Hikmatnya Berjumat di Masjid UGM
Sejak pertama kali menginjakkan kaki di Kota Gudeg, lalu mendapatkan kost
di kompleks Samirono, Depok Sleman DIY, kewajiban mingguan sebagai muslim untuk
melaksanakan Shalat Jumat selalu dilaksanakan di masjid samping kost (Masjid
Manhajul Hidayah). Pertimbangan ini sangat praktis mengingat bahwa jarak antara
masjid dengan tempat kost hanya sekitar tujuh atau sepuluh langkah.
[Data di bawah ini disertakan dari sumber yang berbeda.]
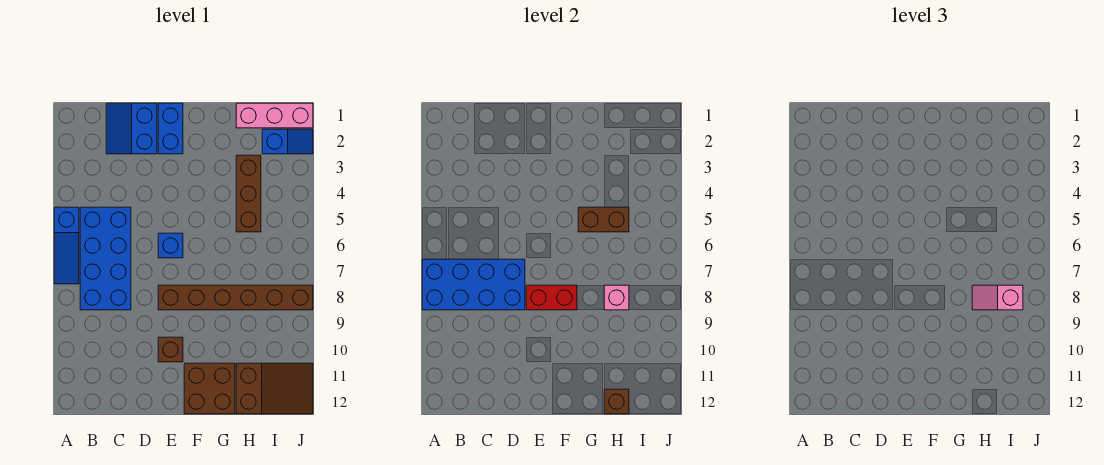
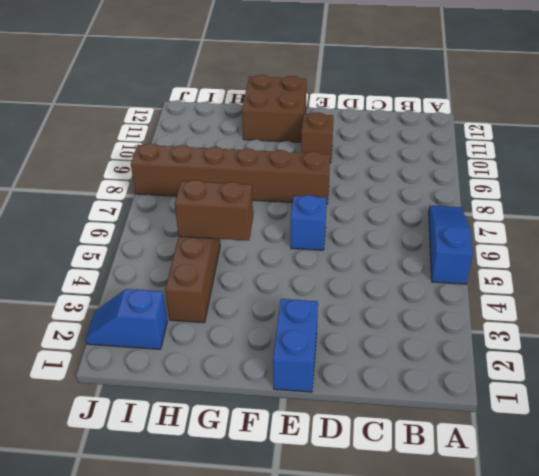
none -> blue brick B5:C8 level 1
none -> blue slope C1:D2 level 1 top D
none -> pink brick H1:J1 level 1

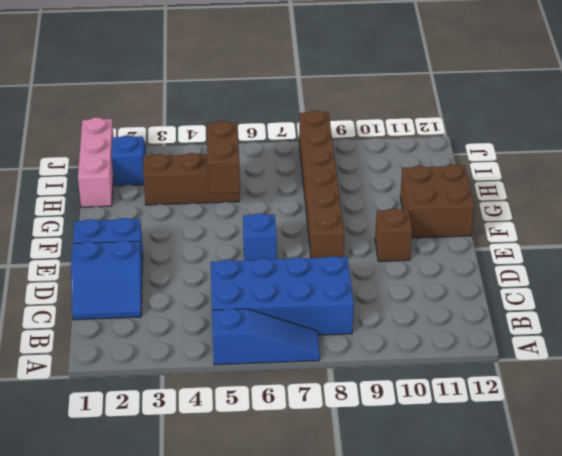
none -> brown slope H11:J12 level 1 top H
none -> blue brick A7:D8 level 2
none -> red brick E8:F8 level 2

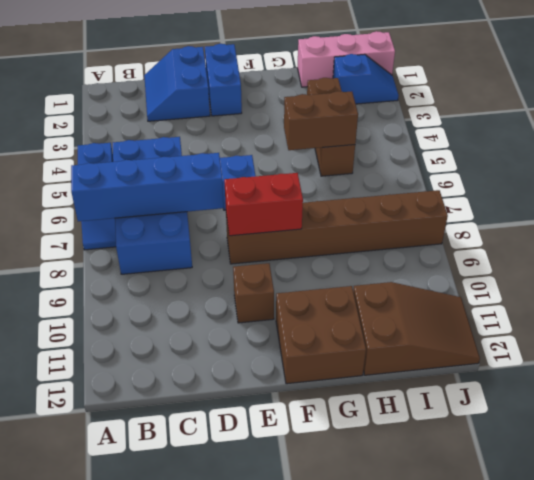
blue brick A7:D7 level 2 -> blue brick A7:D8 level 2
none -> pink brick H8 level 2
none -> brown brick H12 level 2
none -> pink slope H8:I8 level 3 top I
Namun,
sejak tiga bulan belakangan kewajiban jumat selalu ditunaikan di Masjid kampus
UGM. Masjid yang menurut beberapa sumber menjadi masjid kampus terbesar di
kawasan ASEAN. Semula, hanya kebetulan saja, tidak lebih dari sekedar mencari
suasana baru setelah sekian bulan memenuhi kewajiban jumatan dalam suasana yang
monoton. Tetapi, kesan pertama menuntunku untuk memutuskan bahwa shalat jumat
harus selalu di Masjid UGM. Mengapa? Pertama,
situasi masjid sangat kondusif. Artsitektur masjid UGM memang sangat menarik,
dinding masjid hanya ada dibagian depan pintu utama dan bagian belakang (belakang
mihrab). Sedangkan samping kiri dan kanan masjid tidak berdinding, sehingga
sirkulasi udara sangat bagus. Suasana menjadi semakin sejuk karena, pepohonan
di sekitar masjid sangat rimbun. Suasana interior masjid juga sangat indah,
karena memang disiapkan bukan hanya sebagai tempat ibadah ritual, tetapi juga
menjadi pusat syiar Islam. Kedua,
pengelolaan masjid sangat modern. Hal ini dapat dilihat bahwa pelaksanaan
sholat jumat selalu on-time, tidak
pernah molor hanya karena menunggu khatib yang belum kunjung datang, atau tidak
pernah ada khatib dadakan. Di masjid UGM, tidak sembarang orang dipersilahkan
untuk mengkumandangkan adzan menjelang jumat. Sudah ada yang dipercayakan oleh
pengelola masjid, sehingga suara dan jenis lagu yang dilantunkan oleh muadzin
betul-betul terjaga. Demikian pula takmir masjid menyampaikan susunan acara
jumat seperlunya saja. Pada beberapa masjid, terkadang kita kesulitan
membedakan antara pengantar kata dari takmir masjid yang akan menyampaikan
susunan acara jumat dengan pengantar khutbah dari khatib. Sehingga waktu yang
dibutuhkan untuk penyampaian acara jumat dengan waktu untuk membacakan khutbah
kurang lebih sama. Susunan acara yang disampaikan juga terkadang sangat banyak,
bahkan aspek yang tidak substansi ikut dimasukan. Di masjid UGM, takmir masjid
hanya akan menyampaikan dua hal, yaitu jumlah celengan minggu lalu disertai
dengan ucapan terima kasih, dan siapa yang bertugas menjadi khatib. Tentu
diawali dengan pengantar kata seperlunya saja.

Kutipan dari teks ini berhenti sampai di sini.